Но ведь рта не открывал.
Все готов принять — только не безумие.
Странно восприятие длящихся этих мгновений со стороны: существуешь ты, Моисей, на кончике страха, как Исаак существовал на кончике ножа Авраама.
И одна-единственная лихорадочная мысль: как спастись.
Потому и голос доходит как сквозь вату:
«…Увидел страдания народа Моего».
«…Вопль сынов Израиля дошел до Меня».
«…Иду избавить его от рук египтян».
Разве нельзя просто повернуться и уйти, ведь ноги не приросли к земле, хотя ощущение такое, что летишь в пропасть и жив, пока летишь, или как проигрываешь партию в шахматы: обратного хода нет, хотя можно смешать все фигуры. А еще точнее: втягивает в водоворот, не осталось дыхания, еще немного, и воды зальют легкие.
Поражает, что он еще жив, и поверх всех его лихорадочных размышлений слова доходят галлюцинирующе ясно, хотя, отзвучав, исчезают. И ловит себя Моисей на том, что усиленно прислушивается, внезапно поняв, как смертельно опасно упустить даже один звук.
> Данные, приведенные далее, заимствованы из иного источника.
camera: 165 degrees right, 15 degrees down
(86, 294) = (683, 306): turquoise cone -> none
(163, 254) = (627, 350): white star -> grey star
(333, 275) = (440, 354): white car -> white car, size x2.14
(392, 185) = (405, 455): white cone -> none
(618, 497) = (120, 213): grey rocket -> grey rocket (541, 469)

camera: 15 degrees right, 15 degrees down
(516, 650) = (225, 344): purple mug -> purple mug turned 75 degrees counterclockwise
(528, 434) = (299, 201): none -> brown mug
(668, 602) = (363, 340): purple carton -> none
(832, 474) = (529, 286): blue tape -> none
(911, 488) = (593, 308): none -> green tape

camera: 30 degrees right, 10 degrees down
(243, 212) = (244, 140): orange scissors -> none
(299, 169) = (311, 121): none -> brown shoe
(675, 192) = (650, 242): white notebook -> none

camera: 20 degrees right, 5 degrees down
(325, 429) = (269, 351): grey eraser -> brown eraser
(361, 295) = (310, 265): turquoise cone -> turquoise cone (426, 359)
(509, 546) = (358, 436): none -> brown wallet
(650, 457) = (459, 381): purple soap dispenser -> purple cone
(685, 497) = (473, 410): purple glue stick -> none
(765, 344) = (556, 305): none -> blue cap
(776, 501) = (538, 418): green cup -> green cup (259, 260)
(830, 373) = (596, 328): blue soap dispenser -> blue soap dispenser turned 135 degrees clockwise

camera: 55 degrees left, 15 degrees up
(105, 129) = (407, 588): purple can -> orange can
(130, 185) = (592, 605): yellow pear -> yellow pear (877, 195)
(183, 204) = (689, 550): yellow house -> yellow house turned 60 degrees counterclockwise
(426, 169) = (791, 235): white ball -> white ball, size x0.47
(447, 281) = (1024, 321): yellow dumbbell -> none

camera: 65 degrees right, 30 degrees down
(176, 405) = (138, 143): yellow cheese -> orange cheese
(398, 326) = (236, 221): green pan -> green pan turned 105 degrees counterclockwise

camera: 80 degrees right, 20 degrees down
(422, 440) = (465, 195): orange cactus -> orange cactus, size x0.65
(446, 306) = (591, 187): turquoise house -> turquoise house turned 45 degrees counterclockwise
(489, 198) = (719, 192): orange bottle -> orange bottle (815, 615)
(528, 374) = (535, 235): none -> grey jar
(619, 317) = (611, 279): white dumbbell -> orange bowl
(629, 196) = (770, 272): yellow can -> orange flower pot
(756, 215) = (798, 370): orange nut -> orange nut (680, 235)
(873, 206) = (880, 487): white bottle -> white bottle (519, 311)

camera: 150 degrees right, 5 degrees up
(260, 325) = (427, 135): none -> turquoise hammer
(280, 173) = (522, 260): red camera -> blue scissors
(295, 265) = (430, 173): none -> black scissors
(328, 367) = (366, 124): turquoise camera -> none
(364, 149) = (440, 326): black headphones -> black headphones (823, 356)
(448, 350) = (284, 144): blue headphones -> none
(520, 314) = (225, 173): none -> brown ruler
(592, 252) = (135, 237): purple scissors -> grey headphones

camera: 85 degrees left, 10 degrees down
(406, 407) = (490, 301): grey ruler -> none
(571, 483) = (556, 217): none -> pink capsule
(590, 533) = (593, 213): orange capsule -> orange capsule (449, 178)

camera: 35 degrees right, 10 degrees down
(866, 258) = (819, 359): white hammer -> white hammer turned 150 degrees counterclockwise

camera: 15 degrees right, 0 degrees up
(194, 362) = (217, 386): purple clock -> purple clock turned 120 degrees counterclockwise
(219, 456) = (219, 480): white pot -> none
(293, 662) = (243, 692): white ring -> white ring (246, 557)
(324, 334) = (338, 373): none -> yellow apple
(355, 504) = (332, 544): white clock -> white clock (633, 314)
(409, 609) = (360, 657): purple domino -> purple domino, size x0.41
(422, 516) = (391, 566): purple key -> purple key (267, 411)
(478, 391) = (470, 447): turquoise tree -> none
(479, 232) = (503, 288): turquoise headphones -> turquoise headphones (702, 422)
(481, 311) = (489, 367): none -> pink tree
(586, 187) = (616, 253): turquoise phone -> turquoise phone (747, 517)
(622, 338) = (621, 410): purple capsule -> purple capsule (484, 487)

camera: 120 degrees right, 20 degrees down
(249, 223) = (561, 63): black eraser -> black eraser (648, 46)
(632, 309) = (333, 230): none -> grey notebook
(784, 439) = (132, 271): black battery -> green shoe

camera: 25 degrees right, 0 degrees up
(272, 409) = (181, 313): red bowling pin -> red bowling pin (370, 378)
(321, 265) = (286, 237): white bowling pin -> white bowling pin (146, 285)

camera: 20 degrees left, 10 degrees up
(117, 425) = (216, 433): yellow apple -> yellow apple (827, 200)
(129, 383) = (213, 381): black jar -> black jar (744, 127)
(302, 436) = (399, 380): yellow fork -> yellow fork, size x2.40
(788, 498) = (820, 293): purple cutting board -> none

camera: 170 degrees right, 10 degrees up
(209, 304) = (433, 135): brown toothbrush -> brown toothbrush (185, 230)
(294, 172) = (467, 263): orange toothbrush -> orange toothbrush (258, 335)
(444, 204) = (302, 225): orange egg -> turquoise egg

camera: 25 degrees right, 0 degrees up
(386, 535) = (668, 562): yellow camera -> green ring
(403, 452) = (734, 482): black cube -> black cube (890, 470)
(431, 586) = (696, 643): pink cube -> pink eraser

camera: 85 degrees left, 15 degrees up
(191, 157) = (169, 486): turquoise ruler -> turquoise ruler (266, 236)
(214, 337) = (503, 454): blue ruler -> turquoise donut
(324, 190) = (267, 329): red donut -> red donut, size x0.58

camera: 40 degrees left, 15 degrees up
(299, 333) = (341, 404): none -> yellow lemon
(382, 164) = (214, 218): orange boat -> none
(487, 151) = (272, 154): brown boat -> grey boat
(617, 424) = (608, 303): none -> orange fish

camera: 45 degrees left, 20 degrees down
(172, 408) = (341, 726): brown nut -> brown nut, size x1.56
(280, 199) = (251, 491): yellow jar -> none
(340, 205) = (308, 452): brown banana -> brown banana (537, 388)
И выходит, на случайном движении воздуха, обернувшемся голосом, зиждется основа Мира.
Еще более потрясает, что голос не о времени, не о пространстве, не о Сотворении мира, но о чем-то очень человеческом, касающемся каждого сердца: о жестокости и милосердии.
Но уж совсем уму непостижимо требование вывести целый народ из рабства в этом мире деспотических империй и карликовых царьков-диктаторов, которые только и держатся все на жестоком унижении себе подобных, считая их говорящим скотом.
— … Я пошлю тебя к фараону; выведи из Египта народ Мой.
Только бы кончилось это наваждение, если оно вообще кончится, думает Моисей, но школярская привычка канючить берет верх:
— Кто я, чтобы мне идти к фараону и вывести из Египта сынов Израиля?
– Я буду с тобой.
В этот миг ощущает Моисей неведомую доселе тяжесть собственного существования, словно кто-то положил руку ему на плечо, оперся на него всем пространством и отныне, будьте уверены, направит, и невероятным чудом кажется Моисею безначальное время безделья и праздности, которые он проклинал лишь несколько часов назад.
Надо взять себя в руки, а то ведь речь совсем стала конвульсивной:
— Сынам Израиля скажу: «Бог отцов ваших послал меня к вам»… Они спросят: имя Его…
— Ты уже назвал имя. Еще никто никогда не произносил его, чтобы тут же не лишиться жизни.
Кто еще не насытился желанием испытать мою душу гибелью? — думает Моисей, надо успокоиться, в конце концов, своим поведением Он дает понять, что просто щадит меня, ибо жадность моего любопытства ставит под угрозу мое же существование: Он достаточно ясно намекает, что Его мое лицо, как форма преходящего праха, не интересует. Дать же мне увидеть свое лицо означает — принести мне смерть.